Chronique

Humair, Lê Quang, Kerecki

Modern Art

Daniel Humair (dms), Vincent Lê Quang (ts, ss), Stéphane Kérecki (b).

Label / Distribution : Incises, Outhere Music

Il arrive qu’un disque occupe d’emblée une place de choix dans le lot de tous ceux qui sont portés à votre écoute. C’est le cas, sans le moindre doute, pour Modern Art, une création signée par un trio haut de gamme, sur le label Incises. Daniel Humair, le plus pictural des batteurs, celui dont la gestuelle est un spectacle à elle seule et qui constitue un sérieux indice de sa passion pour le pinceau ; Vincent Lê Quang, saxophoniste multiple – jazz, musique contemporaine ou classique – adoubé par Riccardo Del Fra, Henri Texier ou Aldo Romano, ce dernier l’ayant associé à son projet improvisé Liberi Sumus récemment publié sur le label du Triton ; Stéphane Kerecki, « architecte du son » dont la contrebasse chante et surfe sur une Nouvelle Vague, pour reprendre le titre d’un de ses plus beaux disques, Victoire du meilleur album jazz 2015, en attendant sa French Touch.

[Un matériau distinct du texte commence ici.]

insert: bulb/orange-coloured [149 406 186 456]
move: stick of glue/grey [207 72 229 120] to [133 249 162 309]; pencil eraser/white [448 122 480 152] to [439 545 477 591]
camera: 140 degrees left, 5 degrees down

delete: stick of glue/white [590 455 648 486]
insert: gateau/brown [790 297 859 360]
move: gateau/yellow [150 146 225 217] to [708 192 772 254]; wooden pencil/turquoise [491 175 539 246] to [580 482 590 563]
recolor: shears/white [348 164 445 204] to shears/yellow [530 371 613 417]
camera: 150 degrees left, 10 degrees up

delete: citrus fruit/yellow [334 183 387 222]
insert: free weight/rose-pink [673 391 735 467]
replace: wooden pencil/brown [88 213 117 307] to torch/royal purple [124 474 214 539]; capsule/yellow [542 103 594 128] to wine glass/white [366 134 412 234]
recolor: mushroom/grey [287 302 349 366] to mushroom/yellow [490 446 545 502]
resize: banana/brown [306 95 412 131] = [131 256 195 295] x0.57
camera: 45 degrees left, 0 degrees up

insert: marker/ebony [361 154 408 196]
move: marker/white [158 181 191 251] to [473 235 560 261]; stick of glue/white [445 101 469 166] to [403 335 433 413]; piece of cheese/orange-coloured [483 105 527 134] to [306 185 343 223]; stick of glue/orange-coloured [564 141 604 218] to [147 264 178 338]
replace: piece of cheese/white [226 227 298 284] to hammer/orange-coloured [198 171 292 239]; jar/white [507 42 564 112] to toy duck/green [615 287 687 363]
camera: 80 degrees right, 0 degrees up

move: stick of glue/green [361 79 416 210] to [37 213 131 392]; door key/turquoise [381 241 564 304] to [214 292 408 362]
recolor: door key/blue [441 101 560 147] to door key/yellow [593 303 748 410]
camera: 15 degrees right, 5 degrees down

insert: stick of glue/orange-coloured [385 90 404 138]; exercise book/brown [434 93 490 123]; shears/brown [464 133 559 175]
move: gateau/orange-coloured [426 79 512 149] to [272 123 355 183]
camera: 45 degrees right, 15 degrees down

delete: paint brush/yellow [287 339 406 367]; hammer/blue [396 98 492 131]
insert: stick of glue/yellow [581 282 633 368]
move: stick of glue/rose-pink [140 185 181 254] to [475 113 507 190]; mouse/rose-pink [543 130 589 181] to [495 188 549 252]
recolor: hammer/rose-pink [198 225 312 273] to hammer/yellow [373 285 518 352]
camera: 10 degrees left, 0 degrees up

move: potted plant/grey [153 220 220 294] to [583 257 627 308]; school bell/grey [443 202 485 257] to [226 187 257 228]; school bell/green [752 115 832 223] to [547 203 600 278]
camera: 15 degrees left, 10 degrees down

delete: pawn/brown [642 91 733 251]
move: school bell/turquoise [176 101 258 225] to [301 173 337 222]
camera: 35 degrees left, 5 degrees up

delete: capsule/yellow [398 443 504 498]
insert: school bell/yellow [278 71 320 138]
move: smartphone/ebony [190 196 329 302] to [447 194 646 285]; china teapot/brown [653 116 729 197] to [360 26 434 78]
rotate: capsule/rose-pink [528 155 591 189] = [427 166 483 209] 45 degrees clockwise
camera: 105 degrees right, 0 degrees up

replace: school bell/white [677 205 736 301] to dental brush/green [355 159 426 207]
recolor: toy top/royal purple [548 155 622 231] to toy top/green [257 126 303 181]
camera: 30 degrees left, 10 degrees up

Trois musiciens unis dans l’élaboration d’une forme musicale pétrie d’exigence, de liberté et d’invention. Peut-être est-ce là, après tout, une façon de définir le jazz.

C’est à dessein (qui pour l’occasion pourrait s’écrire dessin) qu’on empruntera à Daniel Humair le terme de polyartistes pour désigner le trio, parce que le batteur est à l’origine d’un projet visant, non pas à rendre hommage, mais à laisser l’inspiration être guidée par le travail de peintres du XXe siècle. Certains sont des amis ou ont pu eux-mêmes être des praticiens du jazz, quand ils ne sont pas les deux à la fois. D’autres encore ont influencé son propre parcours. Les musiciens de Modern Art sont venus avec leurs compositions, ou ont écrit leur musique en référence directe à l’artiste choisi. Au cœur de cette galerie : Pierre Alechinsky, Cy Twombly, Yves Klein ou Jackson Pollock. D’autres sont peut-être moins connus des profanes, mais tous ont suscité ce travail « de correspondances, de parallèles, de rencontres, d’affinités, de curiosités », pour démontrer que peinture et jazz « participent à la création d’une famille artistique » où se rejoignent gestes, improvisation et définition de couleurs. Même si historiquement, comme le rappelle Olivier Cena dans les liner notes de Modern Art, le plus souvent « ce sont les peintres qui se réfèrent au jazz et rarement les musiciens qui se réfèrent à la peinture ».

Il faut souligner pour commencer la qualité formelle de l’objet auquel le trio a donné naissance : un cartonnage élégant et sobre, s’ouvrant en trois volets. Sur l’un d’entre eux est encollé un livret de 35 pages où, après deux textes introductifs, dont un recueil de propos de Daniel Humair par Franck Médioni, on peut découvrir la reproduction d’une œuvre de chacun des peintres mis en évidence par Modern Art. Avant même d’avoir écouté une seule note du trio, on sait que l’affaire est très bien engagée. Et tout de suite, la musique vient confirmer cette première impression visuelle. Ce jazz-là vibre, chante, frissonne, virevolte, frémit. Le trio s’élève et se faufile dans tous les interstices d’une conversation amoureuse. Le plaisir est là, palpable. La musique est charnelle, libre, vivante. On se gardera bien de chercher son lien direct avec la peinture ; voyons-y plutôt une communauté d’esprit, un besoin partagé d’élaborer des formes en mouvement, d’attiser la curiosité. De ne jamais considérer que le travail puisse un jour être terminé. Et surtout, s’efforcer de ne pas dire ce qui l’a déjà été. Avancer, chercher, trouver, surprendre. Être. La prise de son signée Philippe Teissier du Cros est d’une grande netteté. C’est un travail d’orfèvre et le précieux révélateur de cette quête.

On referme Modern Art comme on le ferait d’un livre d’art, impatient d’en tourner à nouveau les pages. Et d’en savoir plus si nécessaire sur les peintres mis à l’honneur, dans une succession d’allers retours entre peinture et musique. Regarder et écouter : Alan Davie, Jackson Pollock, Yves Klein, Larry Rivers, Pierre Alechinsky, Cy Twombly, Bram Van Velde, Jean-Pierre Pincemin, Paul Rebeyrolle, Jim Dine, Vladimir Velčković, Bernard Rancillac, Sarn Szafran. Et pour les honorer, trois musiciens en état de grâce. Ce trio est assurément une formation d’exception.